As the chief monetary authority, Medalla’s main job thus is fighting inflation, the bane of every Filipino and of every businessman worth his salt.
To fight inflation, Medalla has resorted to something drastic – raising interest rates.
Accordingly, in less than a year, the BSP CEO more than doubled the interest rate banks pay for borrowing money from the central bank overnight, from 2 percent in February 2022 to 5.5 percent by December.
The job is not done yet. More rate increases are due.
According to ING, BSP expects inflation to settle at 5.8 percent in 2022 while 2023 inflation is now forecast to average 4.5 percent (from 4.3 percent).

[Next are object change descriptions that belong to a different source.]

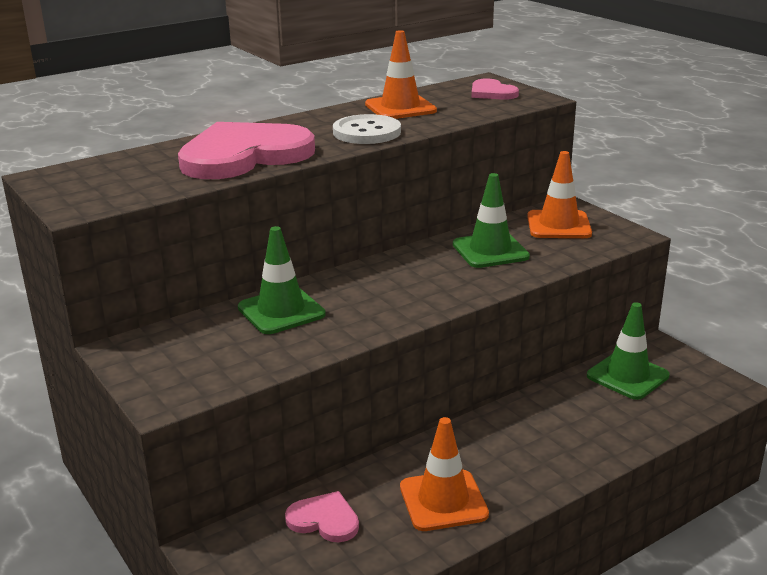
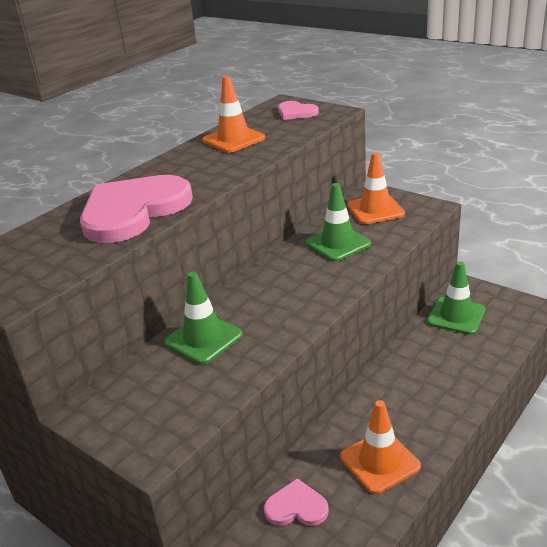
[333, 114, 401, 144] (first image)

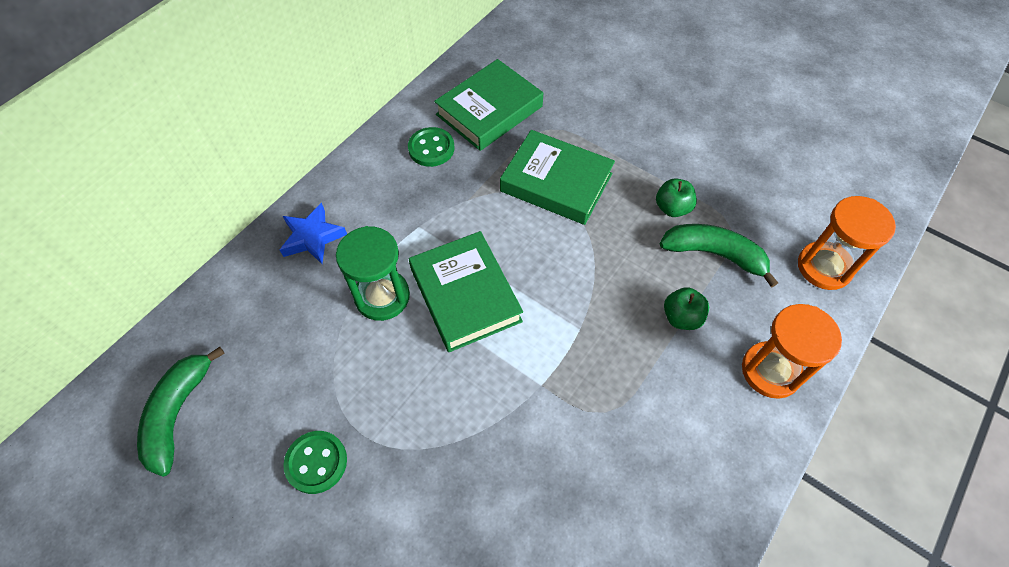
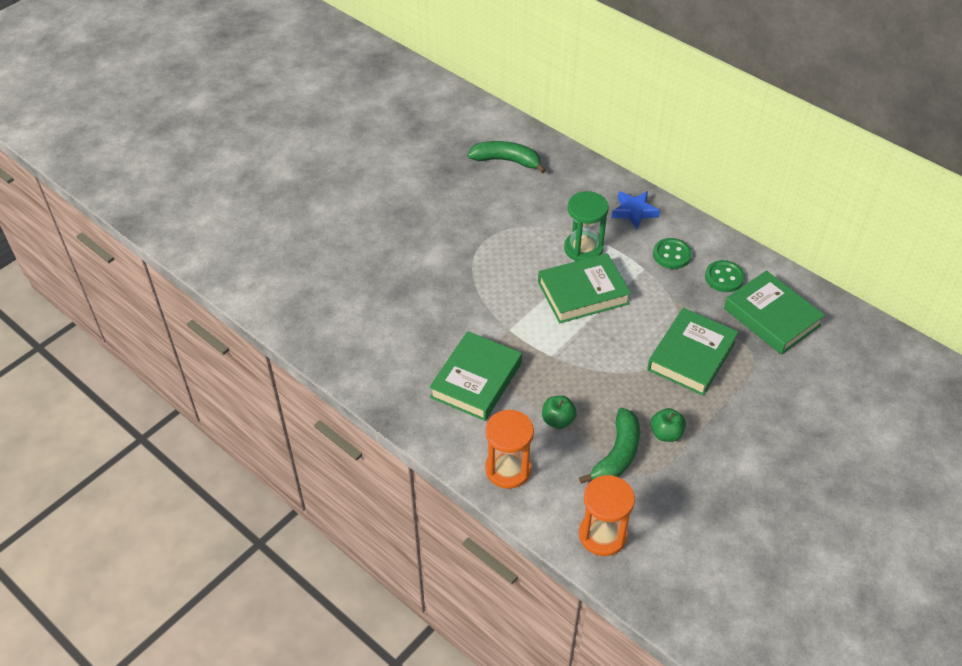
[429, 331, 522, 421]
[653, 238, 692, 269]

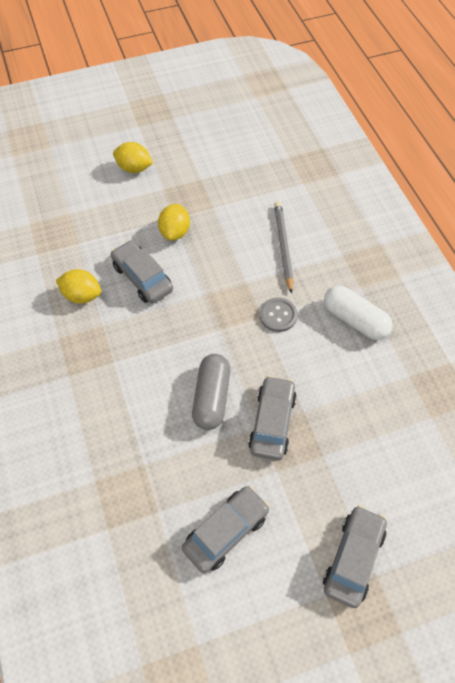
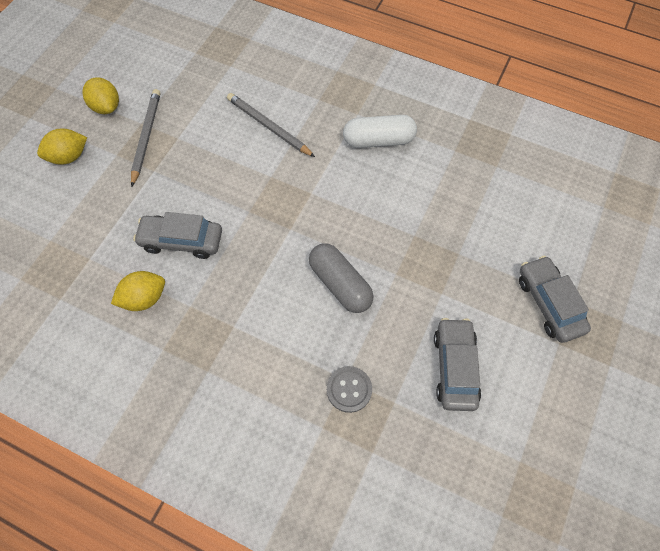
[82, 77, 119, 114]
[131, 89, 160, 187]
[327, 366, 372, 413]
[248, 376, 297, 461] (first image)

ING’s chief economist Nicholas Mapa “expects inflation to stay elevated well into 2023 given the prevalence of second-order effects, or price increases driven by the initial energy price shock.
With inflation expected to stay high, we believe BSP will retain its hawkish stance going into 2023, taking its cue mainly from the Fed while also monitoring the path of inflation.”
Mapa expects “the BSP to bring its policy rate to as high as 6.0-6.25 percent this year, although recent comments from Medalla suggest that he is open to a potential ‘BSP pivot’ sometime in the second half of 2023.”
Interest rate is the price you pay for money.
If the price is high, you lessen the demand for money. With less money, a consumer buys less, because his demand is dampened. With less demand for goods, the rise in prices of such goods slows down.
That is the theory.
The rate of an increase or decrease in prices is called inflation. Inflation is the biggest enemy of poverty. It cuts or reduces the purchasing power of one’s income.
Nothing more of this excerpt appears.